Multistep level sections, immunohistochemistry [52,53], reverse transcription polymerase chain reaction (RT-PCR) [54-57], and the one-step nucleic acid amplification assay (OSNA) [55], have all been developed to reduce the false-negative rates and provide reliable diagnostic tools for micro metastases in SLN. This latter technique (OSNA) is possible to reduce the detection time to ~30 min [58] and this test has similar results to postoperative 2-mm-interval histological examination for the intraoperative diagnosis of LN metastasis [59]. Shimizu et al. [57] developed a more sensitive real-time PCR method by using cytokeratin 19 mRNA, cytokeratin 20 mRNA, and carcinoembryonic antigen (CEA) mRNA. They have reported that approximately 30% of patients with pathologically negative LNs were positive for RT-PCR.
The application of SNB has a beneficial side effect, as it significantly increased the number of harvested LN and the ratio of the number of the harvested LN per time [60]. During the Hungarian investigation any side-effect or complication with the blue dye method was not realized [33].
If the SLN contains tumor deposit(s), extended dissection is warranted, but if findings are negative, the patient could be spared additional complications associated with extended dissection. Based on the results of the largest prospective multi-center trial from Japan with an identification rate of 97.5% and an accuracy of 99% [51], a phase III multi-center trial for individualized surgery for EGC based on SLN mapping has been commenced in the Eastern Asian countries.

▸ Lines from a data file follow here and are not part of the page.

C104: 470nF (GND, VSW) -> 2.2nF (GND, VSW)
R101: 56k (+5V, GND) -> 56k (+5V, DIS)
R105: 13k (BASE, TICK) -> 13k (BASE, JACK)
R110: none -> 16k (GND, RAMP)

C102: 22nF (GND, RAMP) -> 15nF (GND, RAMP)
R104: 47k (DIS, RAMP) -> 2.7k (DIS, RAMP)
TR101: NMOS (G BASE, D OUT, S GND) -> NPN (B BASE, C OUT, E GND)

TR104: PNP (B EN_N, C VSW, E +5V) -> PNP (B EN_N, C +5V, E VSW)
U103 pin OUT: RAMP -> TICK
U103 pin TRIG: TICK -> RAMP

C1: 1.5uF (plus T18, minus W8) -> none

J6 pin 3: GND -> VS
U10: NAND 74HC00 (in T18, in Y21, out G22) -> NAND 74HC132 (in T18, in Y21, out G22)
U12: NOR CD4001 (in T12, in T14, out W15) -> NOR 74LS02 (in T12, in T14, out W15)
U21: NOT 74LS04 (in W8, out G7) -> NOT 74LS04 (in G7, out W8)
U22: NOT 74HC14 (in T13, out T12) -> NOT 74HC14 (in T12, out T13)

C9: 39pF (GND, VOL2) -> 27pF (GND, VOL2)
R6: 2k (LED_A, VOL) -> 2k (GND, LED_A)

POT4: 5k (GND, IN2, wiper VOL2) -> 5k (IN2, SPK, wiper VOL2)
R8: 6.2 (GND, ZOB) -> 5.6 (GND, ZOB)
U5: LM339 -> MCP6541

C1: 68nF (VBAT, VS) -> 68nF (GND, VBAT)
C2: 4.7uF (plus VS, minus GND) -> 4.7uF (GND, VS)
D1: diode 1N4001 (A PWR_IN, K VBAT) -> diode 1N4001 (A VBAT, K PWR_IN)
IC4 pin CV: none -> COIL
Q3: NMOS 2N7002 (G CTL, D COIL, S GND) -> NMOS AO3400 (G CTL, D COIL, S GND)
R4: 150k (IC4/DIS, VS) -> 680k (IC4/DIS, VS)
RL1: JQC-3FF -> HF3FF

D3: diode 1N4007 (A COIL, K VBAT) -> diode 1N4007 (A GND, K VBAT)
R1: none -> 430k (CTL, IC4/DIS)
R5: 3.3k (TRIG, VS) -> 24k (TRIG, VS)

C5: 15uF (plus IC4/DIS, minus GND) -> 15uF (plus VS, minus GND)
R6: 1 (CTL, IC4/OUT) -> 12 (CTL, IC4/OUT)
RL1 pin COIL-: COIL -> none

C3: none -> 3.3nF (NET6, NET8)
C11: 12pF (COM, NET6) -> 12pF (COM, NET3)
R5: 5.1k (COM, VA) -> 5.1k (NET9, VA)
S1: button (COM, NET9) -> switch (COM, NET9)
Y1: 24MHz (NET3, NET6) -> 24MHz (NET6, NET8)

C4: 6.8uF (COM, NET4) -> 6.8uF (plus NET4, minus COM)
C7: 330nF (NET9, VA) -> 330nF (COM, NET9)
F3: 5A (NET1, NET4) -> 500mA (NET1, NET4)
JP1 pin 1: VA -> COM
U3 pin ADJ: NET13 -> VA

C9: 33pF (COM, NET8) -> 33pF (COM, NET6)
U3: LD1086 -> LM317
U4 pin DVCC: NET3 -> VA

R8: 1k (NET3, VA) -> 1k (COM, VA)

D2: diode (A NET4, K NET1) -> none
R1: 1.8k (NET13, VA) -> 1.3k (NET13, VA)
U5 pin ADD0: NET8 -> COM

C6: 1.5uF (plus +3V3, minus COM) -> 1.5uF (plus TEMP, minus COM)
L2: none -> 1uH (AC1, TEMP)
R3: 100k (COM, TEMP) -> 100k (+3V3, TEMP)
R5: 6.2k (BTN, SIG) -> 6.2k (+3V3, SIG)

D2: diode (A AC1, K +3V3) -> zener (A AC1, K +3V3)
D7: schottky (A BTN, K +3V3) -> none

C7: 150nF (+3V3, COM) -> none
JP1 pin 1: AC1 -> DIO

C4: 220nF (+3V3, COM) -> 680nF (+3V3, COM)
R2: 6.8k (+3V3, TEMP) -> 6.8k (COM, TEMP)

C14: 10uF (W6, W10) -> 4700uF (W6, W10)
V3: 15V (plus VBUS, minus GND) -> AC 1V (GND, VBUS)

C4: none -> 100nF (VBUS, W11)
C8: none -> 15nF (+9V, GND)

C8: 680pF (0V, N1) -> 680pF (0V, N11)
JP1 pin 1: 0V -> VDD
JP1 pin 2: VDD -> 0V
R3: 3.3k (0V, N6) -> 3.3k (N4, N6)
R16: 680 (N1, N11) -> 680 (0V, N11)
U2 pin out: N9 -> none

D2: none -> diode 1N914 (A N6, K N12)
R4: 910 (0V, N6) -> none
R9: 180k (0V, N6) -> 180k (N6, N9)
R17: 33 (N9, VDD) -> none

The long-term results of these studies will be available between 2018 and 2020.
Dutch and British prospective randomized trials found a higher morbidity and mortality rate following extended lymph node dissection of patients with gastric cancer when compared to those undergoing D1 dissection only [15,16]. The preoperative diagnostic tools have a low sensitivity and specificity defining the patient subpopulation which would and which would not benefit from an extended lymph node dissection. Recent studies and the latest meta-analysis of SLN mapping have shown a high detection rate (93.7%) and an accuracy of 92% [37] and suggest that the SNB concept could be suitable for tumors following endoscopic resection [61] and could represent a new era of sentinel node navigation surgery in early gastric cancer [62,63]. Various mapping techniques have been described in the literature. The injection method and selection of tracers for SLN mapping remain controversial. However, the equivalence between the submucosal marking and the subserosal injection was proved. In cases of non-palpable tumors, the endoscopical submucosal injection is the preffered technique. Finally, the clinical application of SLN biopsy should be limited to the patients of cT1N0M0 gastric cancer within the confines of prospective randomized trials.